**ASSIGNMENT**
All records are to be transcribed in full; any pictures among them are to be skipped.

START DATA RECORDS

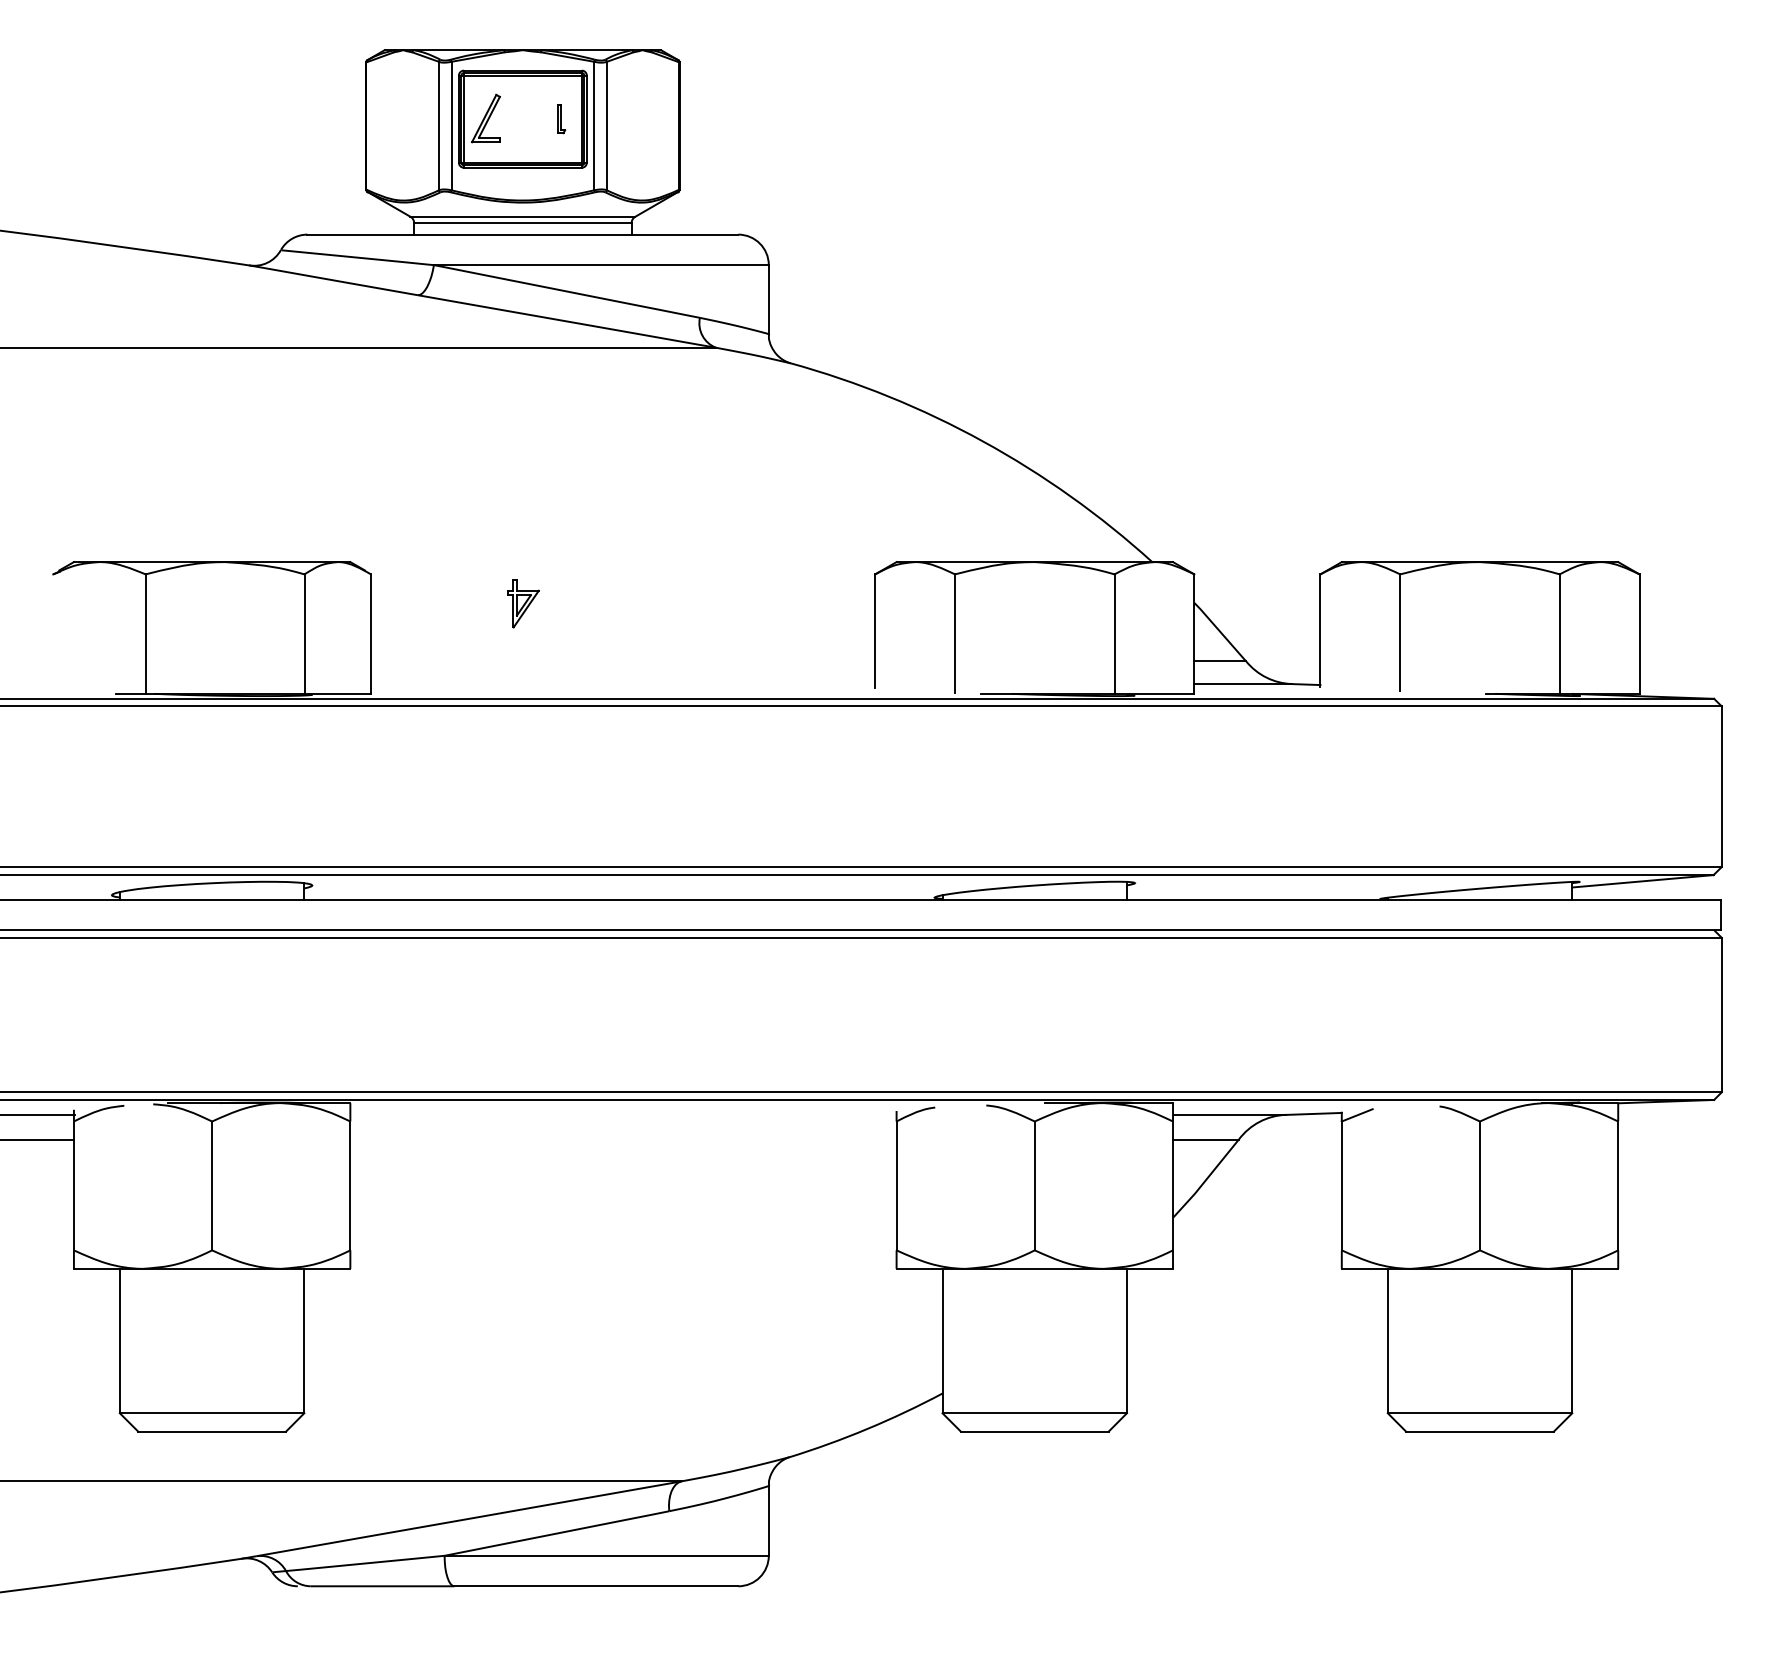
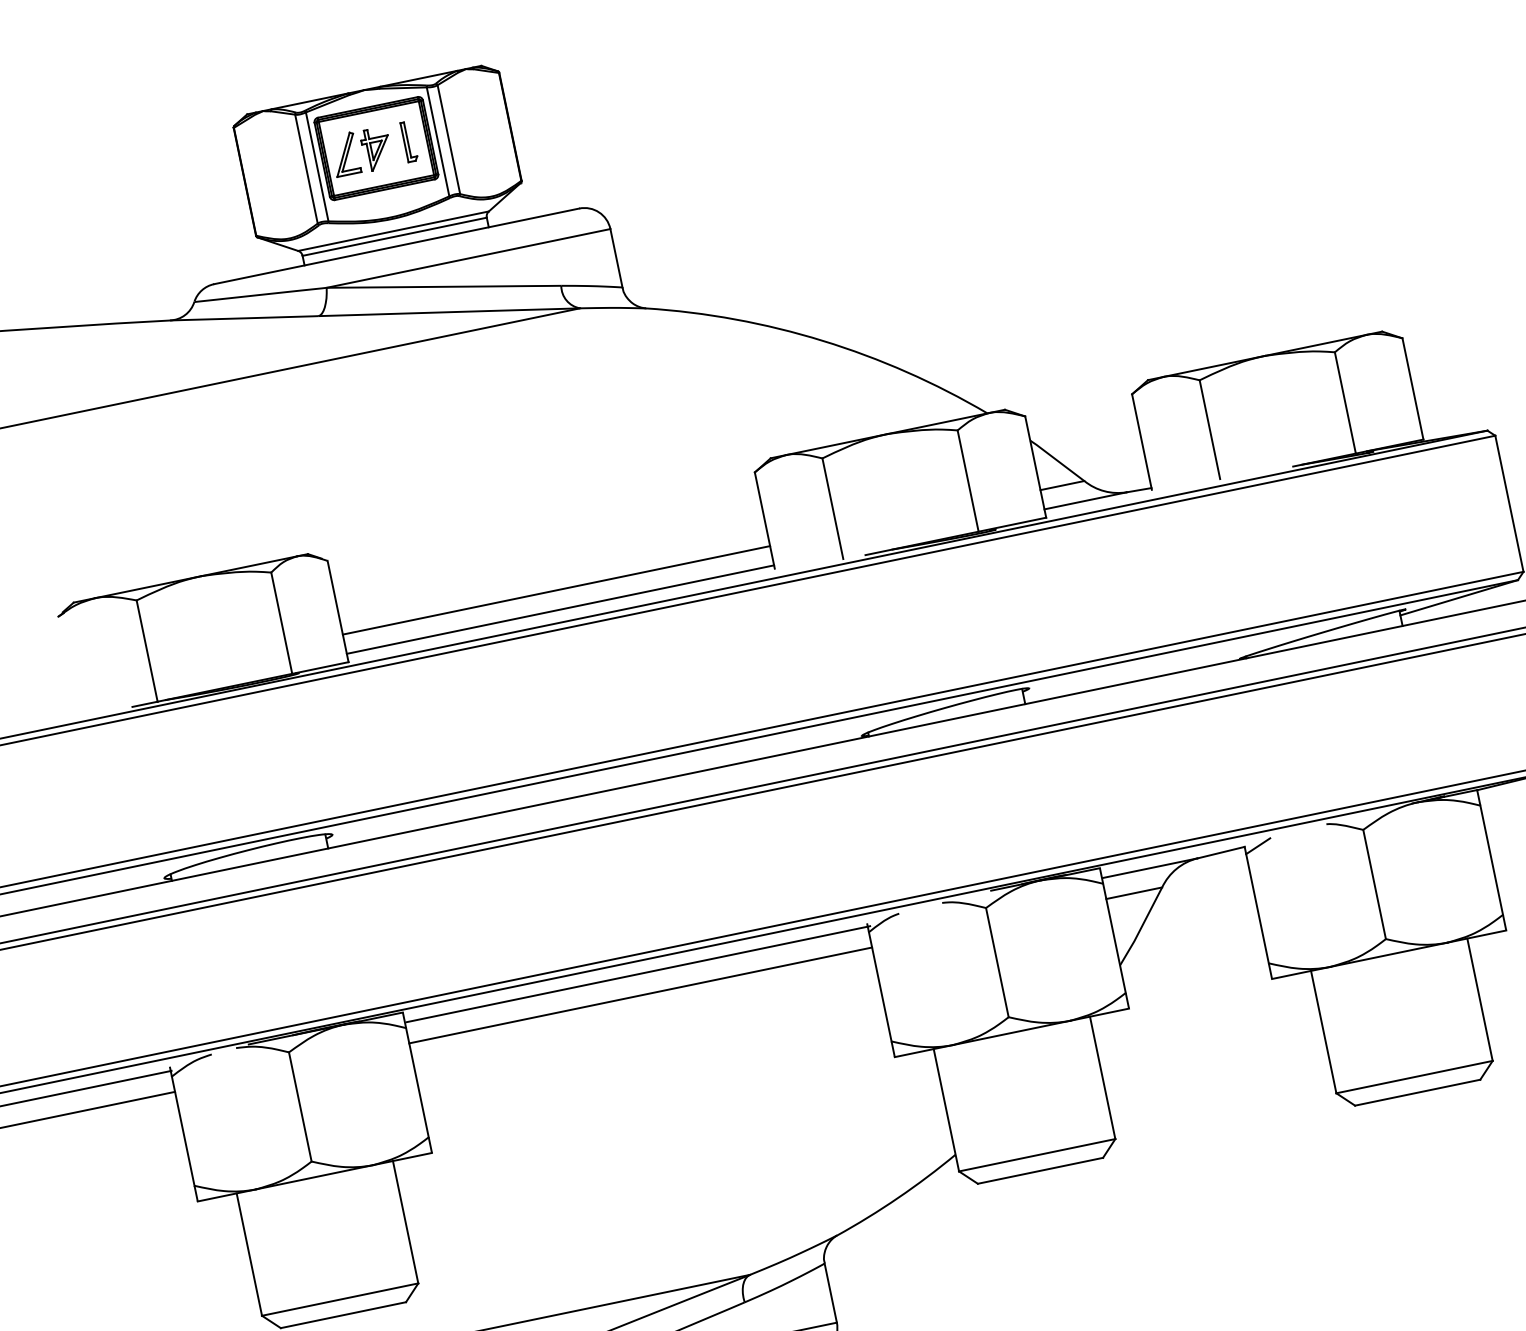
part: (561, 119) -> (409, 142), size x1.67
part: (523, 603) -> (376, 148), moved
line: (623, 661) -> (556, 590), added
line: (623, 684) -> (560, 609), added
line: (625, 1114) -> (638, 973), added
line: (623, 1139) -> (640, 995), added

END DATA RECORDS

**TASK OUTPUT**
part: (561, 119) -> (409, 142), size x1.67
part: (523, 603) -> (376, 148), moved
line: (623, 661) -> (556, 590), added
line: (623, 684) -> (560, 609), added
line: (625, 1114) -> (638, 973), added
line: (623, 1139) -> (640, 995), added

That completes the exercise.